Turn Style was a chain of discount department stores and was a division of Chicago-based Jewel, the parent company of the Jewel Food Stores supermarket chain. Some Midwestern Turn Styles had an Osco Drug, at the time very uncommon for a discount store in the 1960s and 1970s. At its peak, the chain comprised more than fifty stores throughout Chicago, as well as in downstate Illinois, Decatur, Illinois, Moline, Illinois; Davenport, Iowa; Omaha, Nebraska; Boston, Massachusetts; Merrillville, Indiana; Michigan, and Racine, Wisconsin.
At its peak, the chain operated throughout the Midwest, as well as in the Boston, Massachusetts, area. Within three years of having opened a store in Racine, Wisconsin, profits as measured on a ROI basis were the highest within Jewel Companies. Rapid expansion, the corporate decision to incorporate a catalog type store within its four walls, and an unrealistic divisive venture into the "hypermarket" business, all caused profits to suffer.
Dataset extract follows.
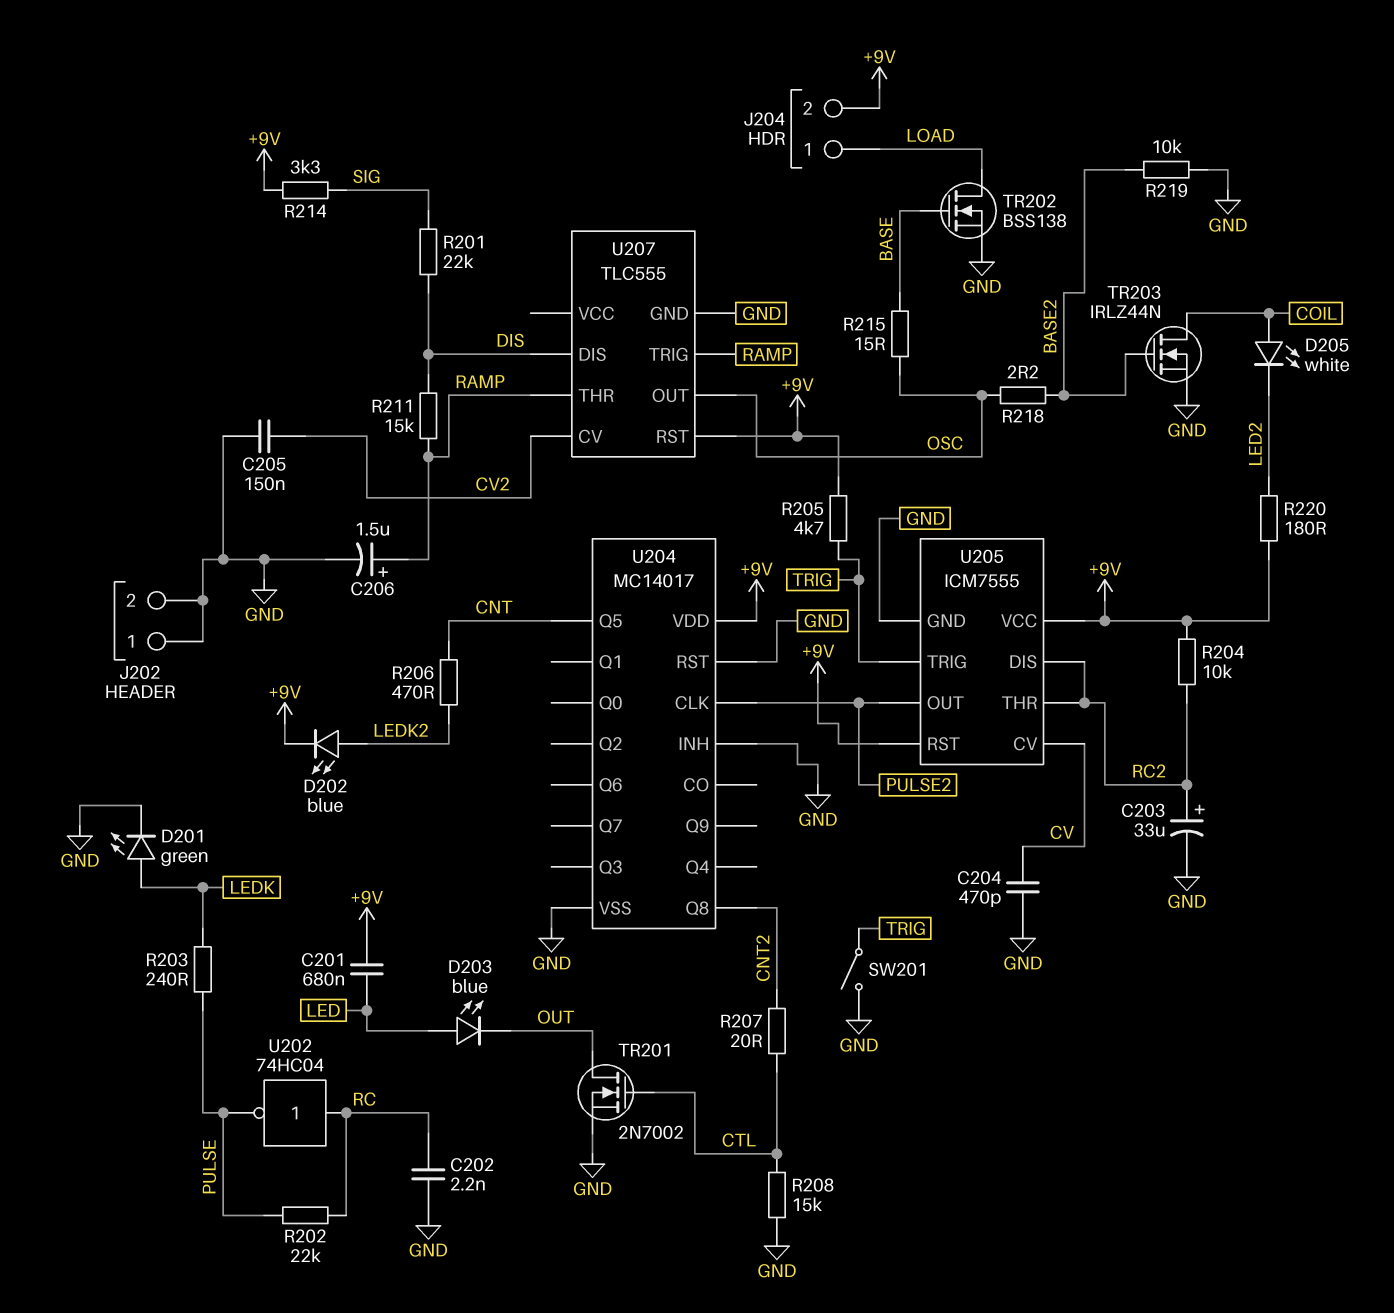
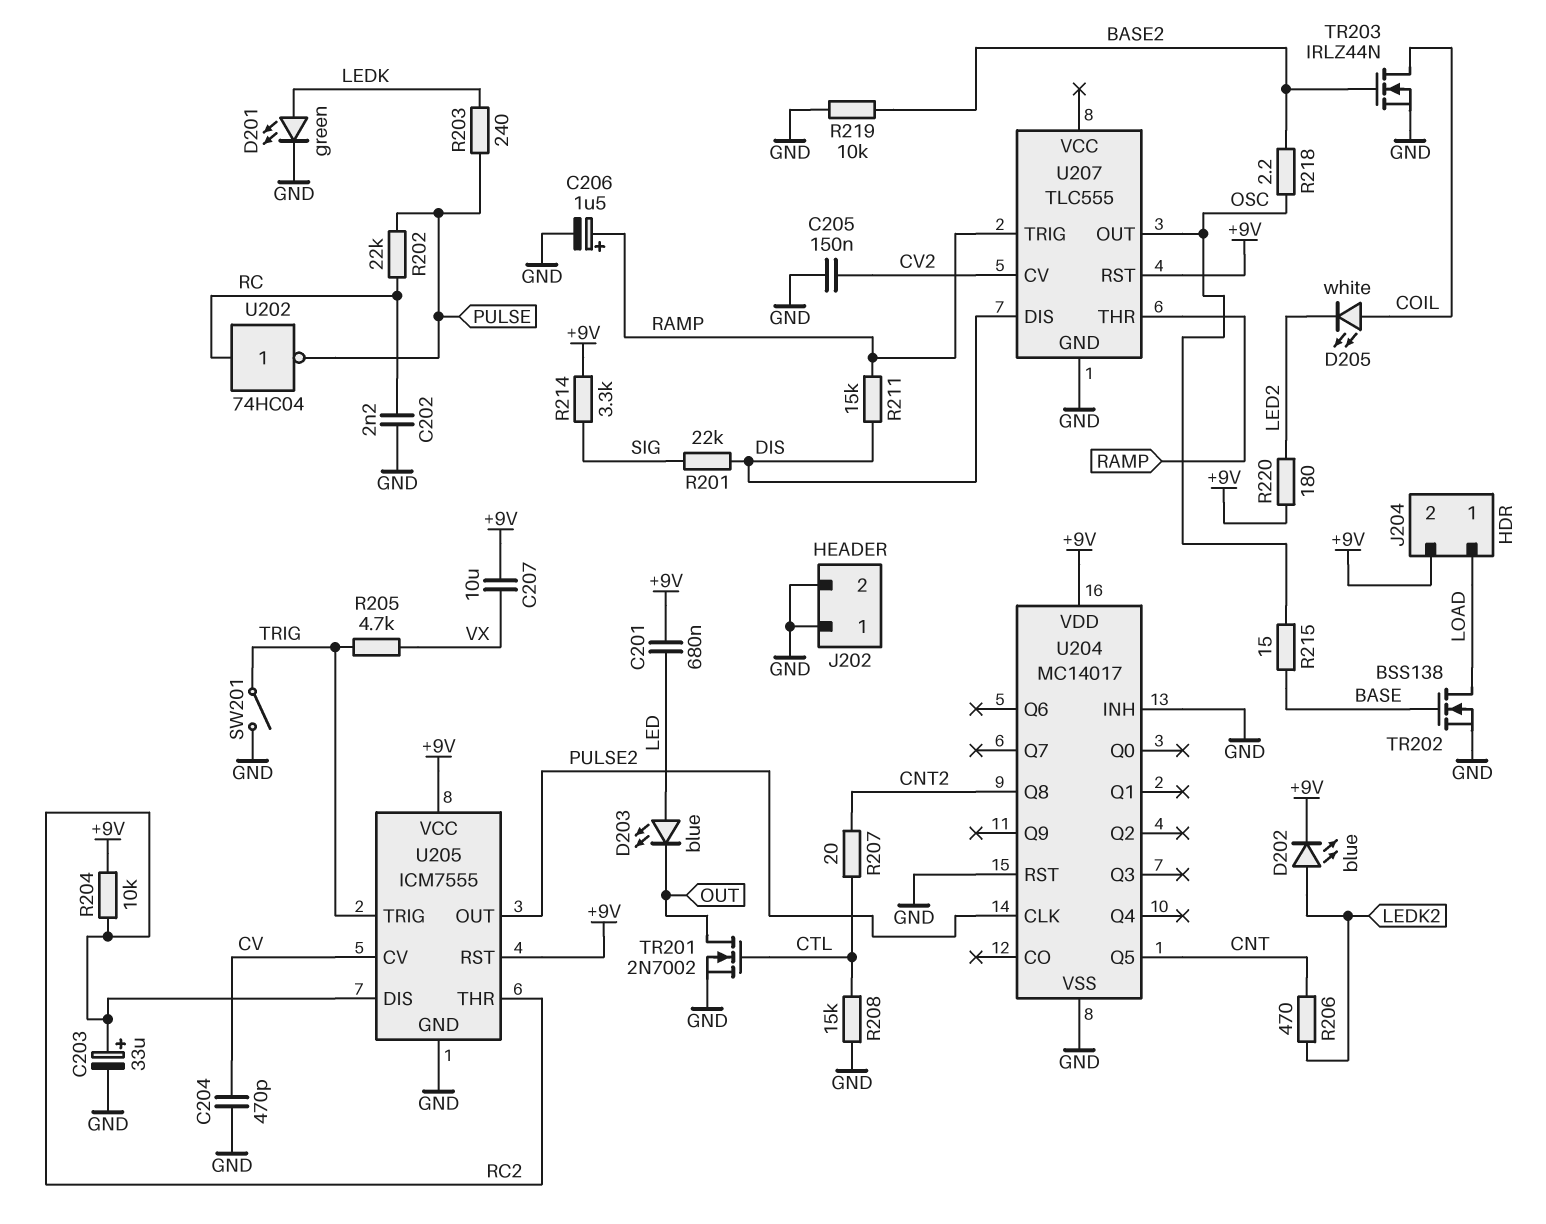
C207: none -> 10uF (+9V, VX)
R205: 4.7k (+9V, TRIG) -> 4.7k (TRIG, VX)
The economy also caused Jewel to rethink its growth strategy and the decision was made to sell Turn Style in order to concentrate its growth within its core businesses, which were food stores and drugstores. In 1978, 19 out of 22 of the existing stores were sold to May Department Stores and converted to the Venture Stores format. Other stores were converted to large Osco Drug Stores, and some were closed entirely.